Senior Fortinet IT/OT Security Auditor-ORE001014
Job Description:
Senior Fortinet IT/OT Security Auditor
Assignment Overview
An experienced Fortinet Security Auditor is required to conduct a configuration and security audit of Fortinet infrastructure deployed across both IT and Operational Technology (OT) environments. The assignment focuses on reviewing existing configurations, assessing compliance with security best practices, and providing actionable recommendations to improve the overall security posture.
The engagement is expected to last 5 to 10 days between July and August 2026, with on-site activities and occasional travel to multiple locations.
Key Responsibilities
Architecture and Configuration Review
- Review existing Fortinet architecture and configurations.
-
Verify consistency between:
- Target designs
- High-level and low-level design documentation
- Actual device configurations
- Assess configurations within FortiGate and FortiManager environments.

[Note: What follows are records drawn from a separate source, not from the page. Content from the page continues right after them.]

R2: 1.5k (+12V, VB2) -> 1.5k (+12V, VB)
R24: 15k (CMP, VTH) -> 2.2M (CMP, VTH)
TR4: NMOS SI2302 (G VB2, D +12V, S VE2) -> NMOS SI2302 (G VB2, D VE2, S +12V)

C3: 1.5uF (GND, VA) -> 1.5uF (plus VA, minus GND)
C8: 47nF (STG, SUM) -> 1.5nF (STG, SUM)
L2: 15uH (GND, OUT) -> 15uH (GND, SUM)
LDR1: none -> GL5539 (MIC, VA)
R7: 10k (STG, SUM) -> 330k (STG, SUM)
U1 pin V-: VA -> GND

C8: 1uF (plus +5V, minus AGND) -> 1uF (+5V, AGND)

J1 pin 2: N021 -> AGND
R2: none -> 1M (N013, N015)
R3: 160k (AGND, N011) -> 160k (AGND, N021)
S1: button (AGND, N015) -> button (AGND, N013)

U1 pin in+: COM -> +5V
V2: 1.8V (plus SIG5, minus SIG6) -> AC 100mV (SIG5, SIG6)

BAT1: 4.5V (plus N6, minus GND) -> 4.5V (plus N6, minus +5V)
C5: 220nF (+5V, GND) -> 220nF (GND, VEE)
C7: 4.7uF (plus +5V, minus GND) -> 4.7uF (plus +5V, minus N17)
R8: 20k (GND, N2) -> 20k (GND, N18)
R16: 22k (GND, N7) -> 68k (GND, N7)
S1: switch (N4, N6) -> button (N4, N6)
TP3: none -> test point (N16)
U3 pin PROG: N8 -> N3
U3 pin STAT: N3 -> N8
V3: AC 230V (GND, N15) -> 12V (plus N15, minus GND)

Security Hardening Assessment
-
Evaluate device hardening measures, including:
- Administrative access controls
- Authentication mechanisms
- Multi-factor authentication where applicable
- Management plane security
- Secure communication protocols
-
Validate compliance with:
- Fortinet best practices
- Recognized security standards such as CIS and ANSSI.
Security Policy Analysis
- Assess firewall rule structures and policy organization.
-
Evaluate:
- Readability and maintainability
- Logical segmentation (zones, roles, flows)
- Overall consistency and governance
Note: Business validation of individual traffic flows is outside the scope.
Security Feature Assessment
Review the implementation and effectiveness of:
- IPS / IDS
- Antivirus protection
- Web filtering
- Application control
- SSL inspection
- Sandboxing and advanced security features
Assess:
- Proper activation and configuration
- Alignment with vendor recommendations
- Unused or underutilized security capabilities
Vulnerability and Version Analysis
-
Identify:
- Unsupported or end-of-life versions
- Missing patches
- Exposure to known vulnerabilities
- Evaluate risks associated with outdated systems.
Recommendations and Improvements
Provide:
- Quick-win improvements
- Security enhancement opportunities
- Maturity improvement recommendations
Recommendations should be:
- Practical and actionable
- Risk-based
- Prioritized according to technical impact and implementation effort
Deliverables
-
Detailed technical assessment report including:
- Findings
- Risks
- Deviations from best practices
- Recommendations
- Executive summary
- Feedback and presentation session
Required Experience and Qualifications
Mandatory Requirements
- Minimum 5 years of proven Fortinet experience
-
Extensive experience with:
- FortiGate
- FortiManager
- Security auditing
- Configuration reviews and tuning
- Experience working in critical OT environments
- Strong understanding of IT and OT security requirements
- Ability to deliver directly actionable recommendations
- Experience with security hardening and compliance frameworks
Certifications
- Fortinet FCSS Secure Networking certification or equivalent FCE certification
- Relevant security certification(s)
Language Requirements
- French language proficiency at B2 level (CEFR) or higher.
Preferred Profile
- Senior security consultant with vendor-level Fortinet expertise
- Strong understanding of OT availability and operational constraints
- Experience performing non-intrusive security assessments
- Proven experience delivering similar Fortinet audit engagements
- Ability to present recent project references demonstrating comparable assignments
Additional Information
- Assignment duration: Less than one year
- Estimated workload: Approximately 2 days per week
- On-call support: Not required
- Knowledge transfer: Not required
- Travel to multiple sites may be required; a valid driver's license and personal vehicle are recommended.
- Background verification and professional reference checks may be required due to the sensitive nature of the environment.